Cybersecurity: how big a threat is it? Are Dutch businesses well protected?

Cybersecurity is now – after liquidity – the biggest operational risk category for companies. This has shifted away from just the prevention of incidents to ensure continuity under an attack. Everyone is under attack – all the time. With cybersecurity, there are also cross-border implications. This is very important for the cloud: where is your data? Which jurisdiction has the keys? Companies also have to look at extraterritorial requirements and inspections. Minimum-necessary data per jurisdiction is crucial; you shouldn’t replicate everything everywhere. And crisis interoperability: systems and people must be able to work together internationally during an incident. This requires cross-border practices and rehearsals – not only focusing on the national crisis – to keep on testing the international incident response with partners and insurers.

Are Dutch businesses doing enough? Most are still catching up, but I don’t blame them – this is a new phenomenon.

What is the one blind spot most organisations underestimate?

There are many blind spots, I’m afraid. But the one I want to highlight is the insider and the near-insider risk. Think of contractors with excessive privileges, or the joint-venture partner system administrator. System admins in particular are an excellent insider threat because they have the ability to manipulate, to harm the company. There are ways to mitigate the risk: awareness programs, ‘least-privileged-by-design’, constant reviews of access rights, focused screening for sensitive roles, and continuous monitoring of security events and credentials.

ICC works to keep trade open and predictable through the WTO, standard-setting and digitalisation.

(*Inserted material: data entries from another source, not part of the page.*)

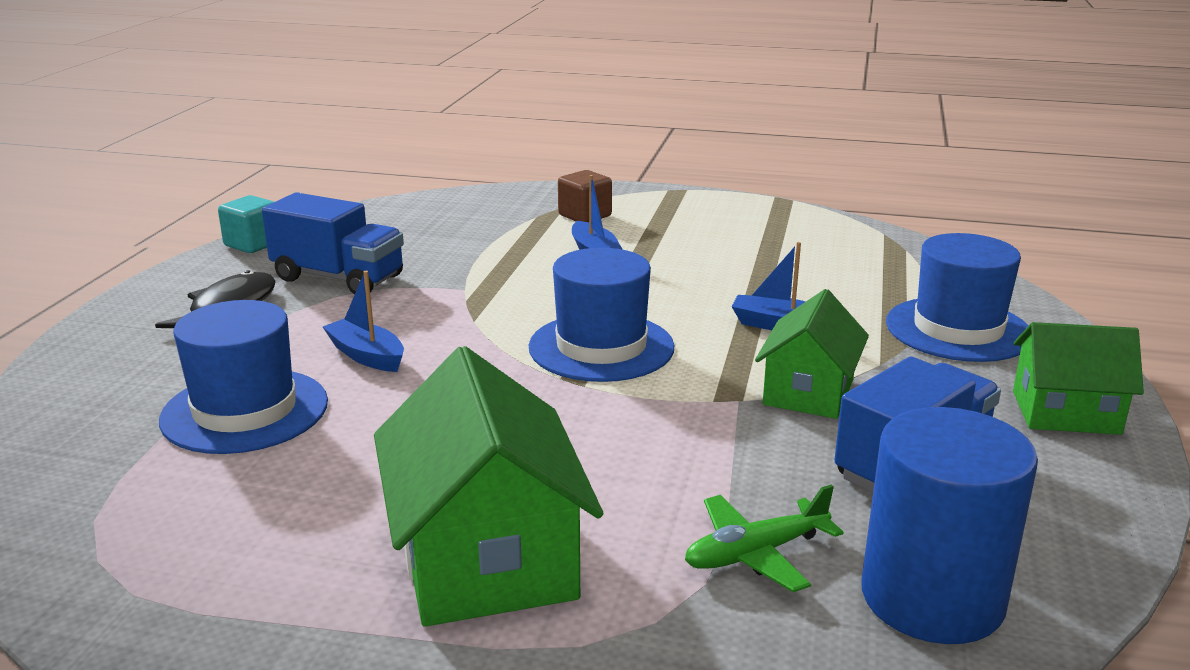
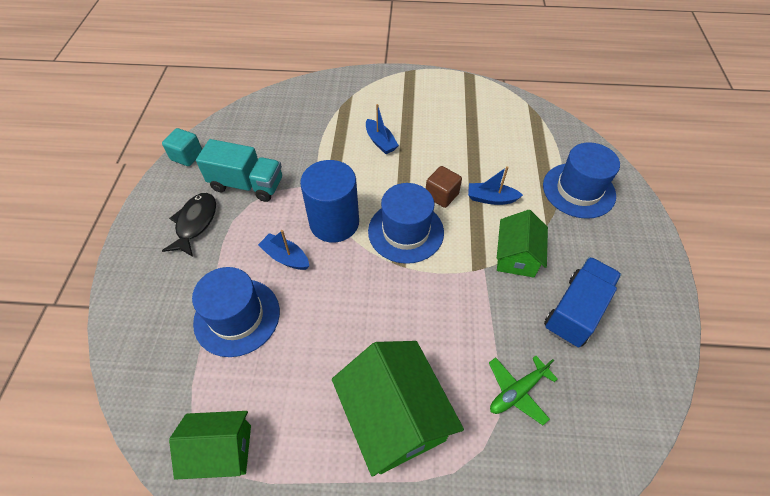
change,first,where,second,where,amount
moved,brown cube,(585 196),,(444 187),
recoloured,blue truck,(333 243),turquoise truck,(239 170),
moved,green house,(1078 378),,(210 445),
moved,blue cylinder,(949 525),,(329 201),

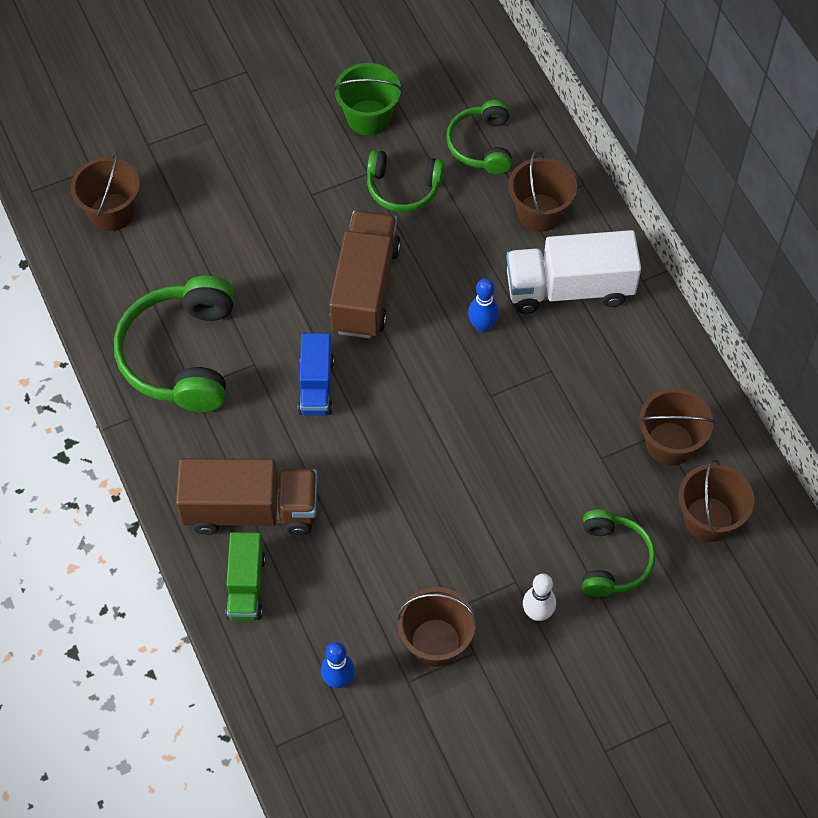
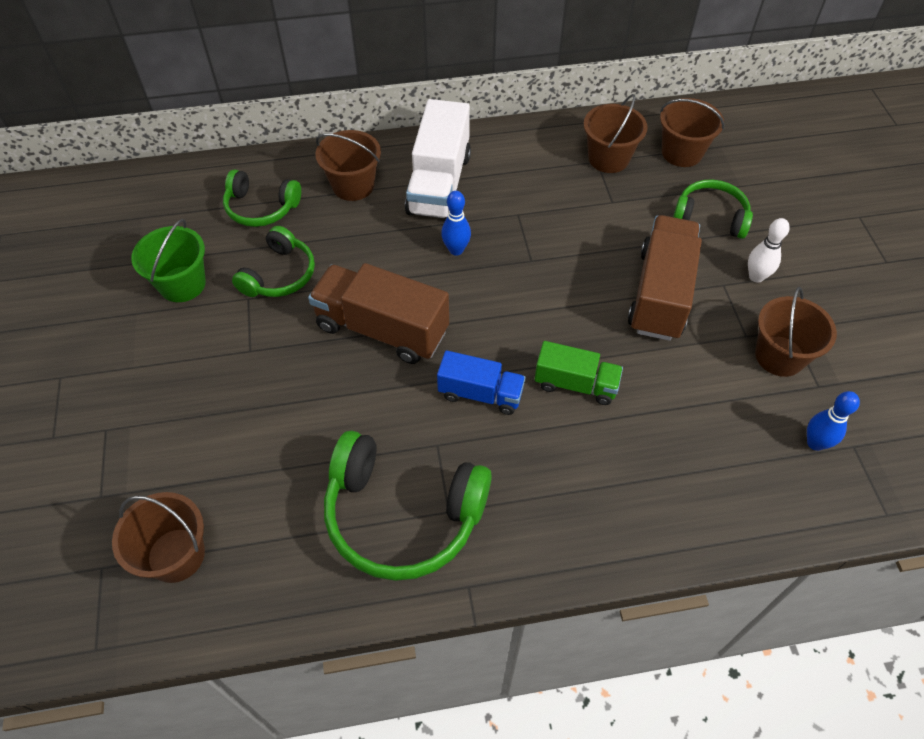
change,first,where,second,where,amount
moved,brown truck,(246 496),,(665 278),
moved,green truck,(245 576),,(578 373),

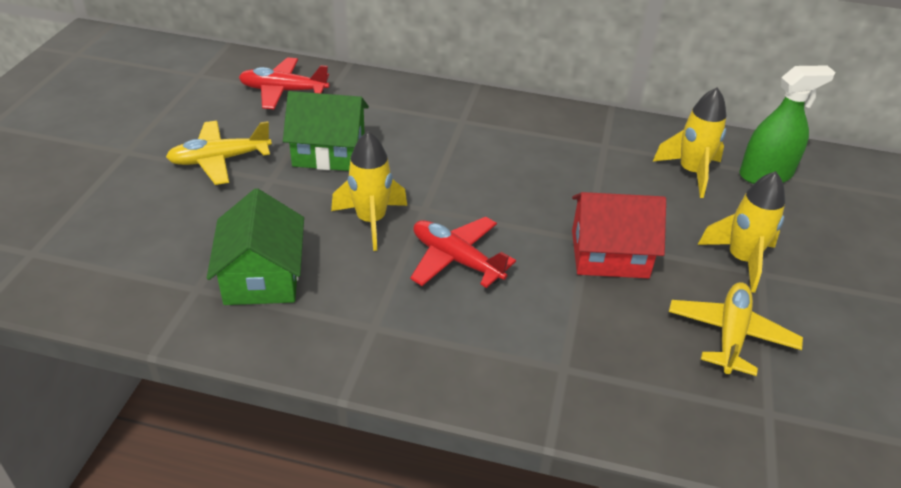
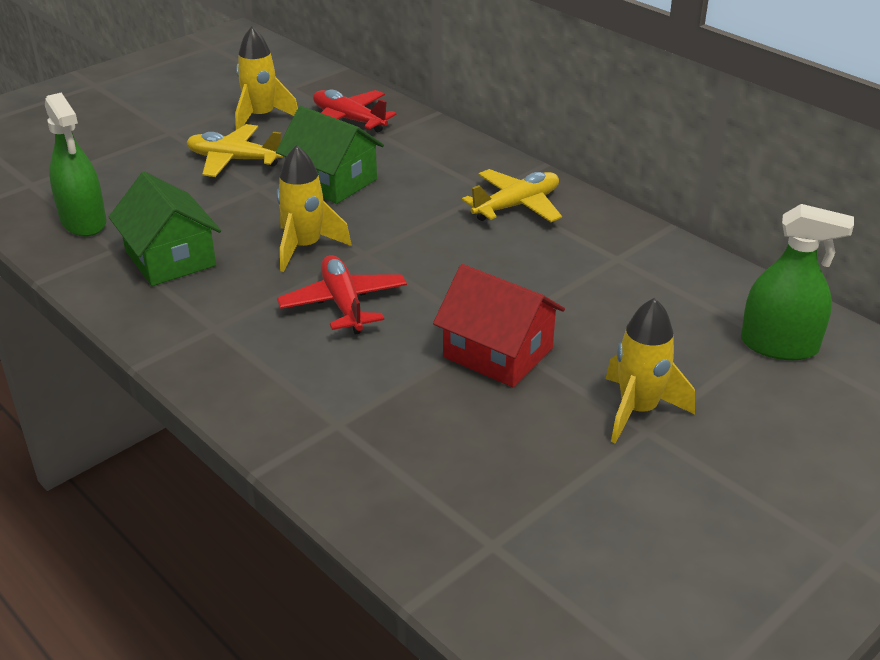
change,first,where,second,where,amount
moved,yellow rocket,(690 143),,(266 78),
turned,green house,(255 246),,(165 229),60 degrees counterclockwise
moved,yellow plane,(736 329),,(512 195),
added,,,green spray bottle,(76 164),

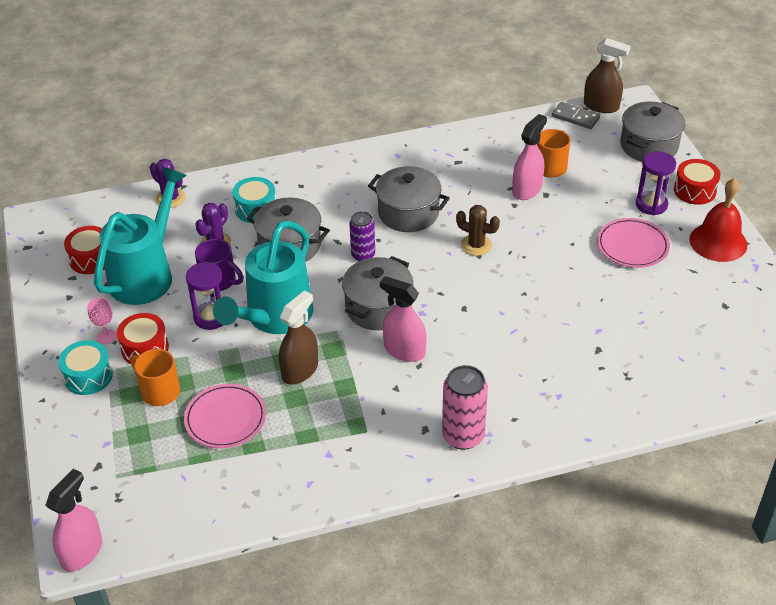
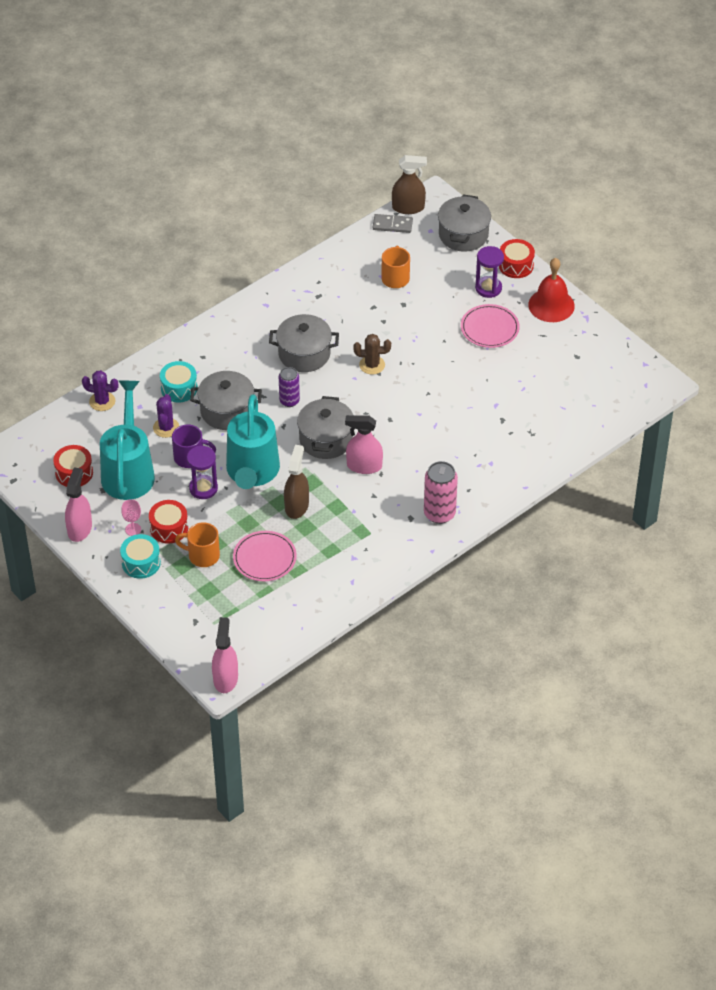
change,first,where,second,where,amount
moved,pink spray bottle,(529 157),,(78 504),

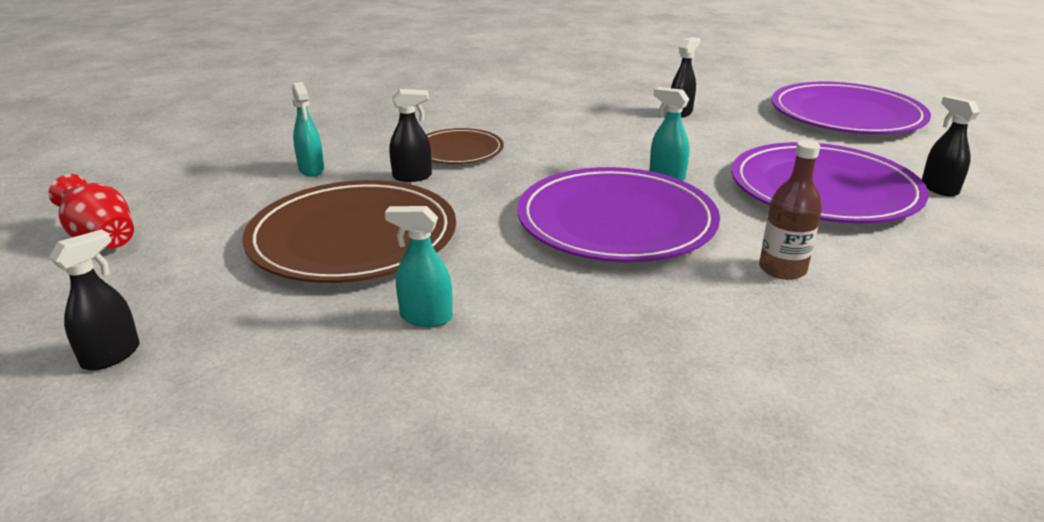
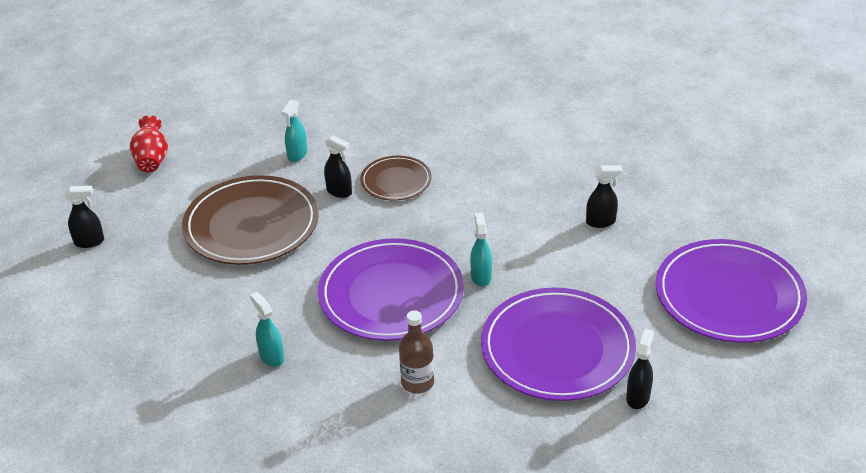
change,first,where,second,where,amount
moved,turquoise spray bottle,(419 266),,(267 329),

With declining trust in global institutions, is there still a role for ICC?

I firmly believe in strong public-private cooperation. In this period of hybrid warfare, companies are on the front line. They may not wear uniforms, but they are under attack every day. The ICC certainly has a role, not only for the practical predictability, but by creating effective soft-law frameworks and depoliticization. The ICC can align sectors on baselines, like cyber due diligence for trade finance or supply chain integrity attestations. ICC is uniquely placed to align sectors globally: it keeps markets functioning while politics recalibrates.

If you could give one piece of advice to business leaders in 2026, what would it be?

Institutionalise the option value. Design your company so it can pivot in days and not in quarters – whether changing suppliers, cloud regions, banks or legal options. And remember: resilience is no longer a project. It is an operating system. Make somebody at the highest level responsible for not only risk but also the geopolitical thinking throughout your organisation.

Looking back at the recent Dutch elections – and the upcoming coalition formation – does the Dutch political system give enough attention to the challenges facing businesses nowadays, specifically on these issues?

Sadly, my answer would be no. I think it’s safe to say that there’s not a single political party that really goes into great depth on Ukraine, the hybrid attacks on Europe, supply chain risks, China’s ambitions as a world power. In general, my goal is to help companies with these dilemmas – and to be a constructive, realistic sparring partner in an unpredictable world.